By Jacquelene Pearson*

Note C1-7 Non-current Assets Classified as Held for Sale, on page 35 of the draft 2021-22 financial reports, said $15.7 million of non-current assets held for sale comprised of one parcel of land, the Gosford administration building and heavy machinery plant.

“These assets have been deemed excess to Council’s operational requirements and were available for sale and actively marketed as at 30 June 2022,” the note to the draft financial reports said. “The assets will be sold on the open market with one parcel of land being sold in July 2022. The remaining non-current assets are expected to be settled during the financial year ended 30 June 2023.”

One of the factors that may have contributed to the 2020 ‘financial crisis’ at Central Coast Council was a failure to notice a change to an accounting practice that was a note to the 2016 financial reports.

Note C1-7 in the most recent draft financial statements, which Administrator Hart has approved to send to the Audit Office, stood out because it contradicted earlier public statements about transferring the land to the State Government to move Gosford TAFE and develop affordable housing.
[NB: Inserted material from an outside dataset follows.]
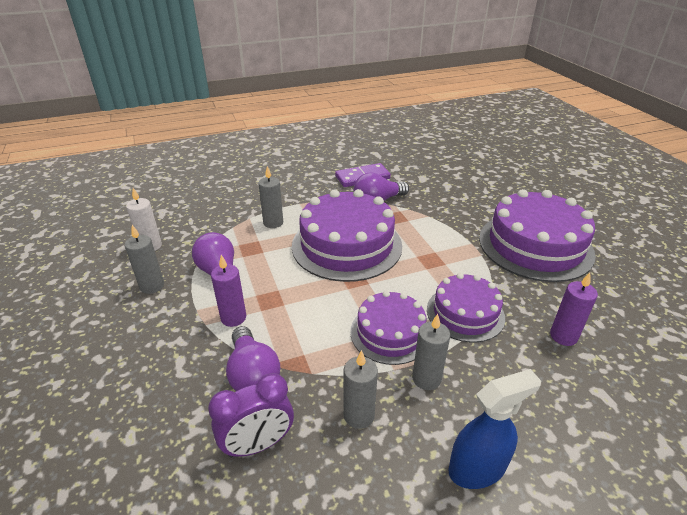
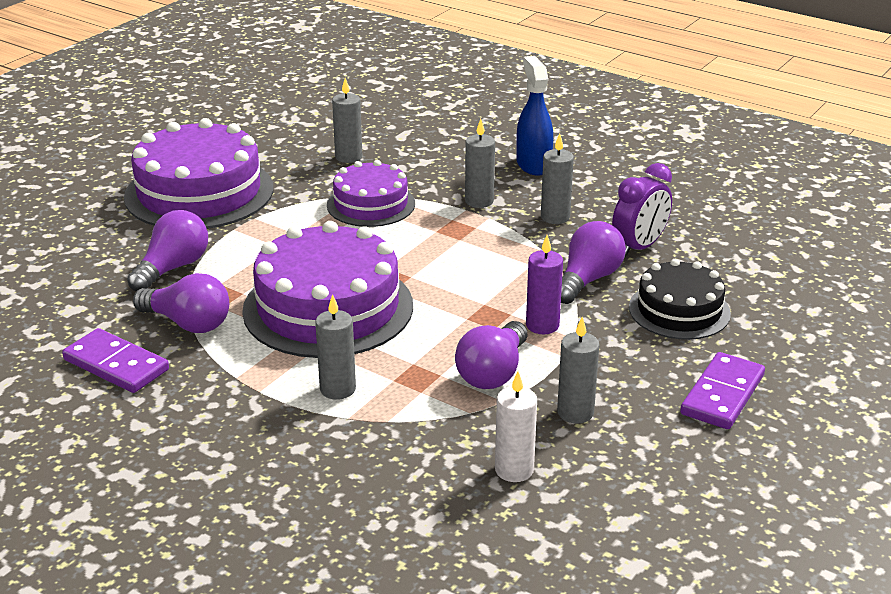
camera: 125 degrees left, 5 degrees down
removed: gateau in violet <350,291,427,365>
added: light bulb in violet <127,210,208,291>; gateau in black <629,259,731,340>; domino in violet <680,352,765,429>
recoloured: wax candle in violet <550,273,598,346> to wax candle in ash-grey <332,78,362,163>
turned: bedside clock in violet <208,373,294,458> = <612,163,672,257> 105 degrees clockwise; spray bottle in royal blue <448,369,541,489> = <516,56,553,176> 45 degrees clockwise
In a recent interview with The Point, Mr Farmer said: “I will have to have a look at that note.”

“That is what it was originally going to be… but it is going to be a TAFE and we are in advanced discussions with the NSW Government about acquiring that site for a vertical TAFE.”

Mr Farmer said progress had been made on the plans for the former Gosford Council building to become a new vertical TAFE in the past week. “They are very optimistic and their plans are quite ambitious,” he said.

The Point sent the note to the most recent accounts, relating to Gosford Chamber being sold on the open market, to Council’s media unit for clarification, following the interview with Mr Farmer.

Council returned the following written response: “In relation to the former Gosford Chambers site, Council has a non-binding Memorandum of Understanding (MoU) for sale with Landcom. Council will amend the notes to the accounts to clarify that.”

Parliamentary Secretary for the Central Coast, Mr Adam Crouch, and the then Minister for Skills and Tertiary Education, Mr Geoff Lee, announced the plan to move the existing Gosford TAFE campus to Mann St to make way for a ‘new, TAFE and extensive ‘affordable housing’ in December 2021.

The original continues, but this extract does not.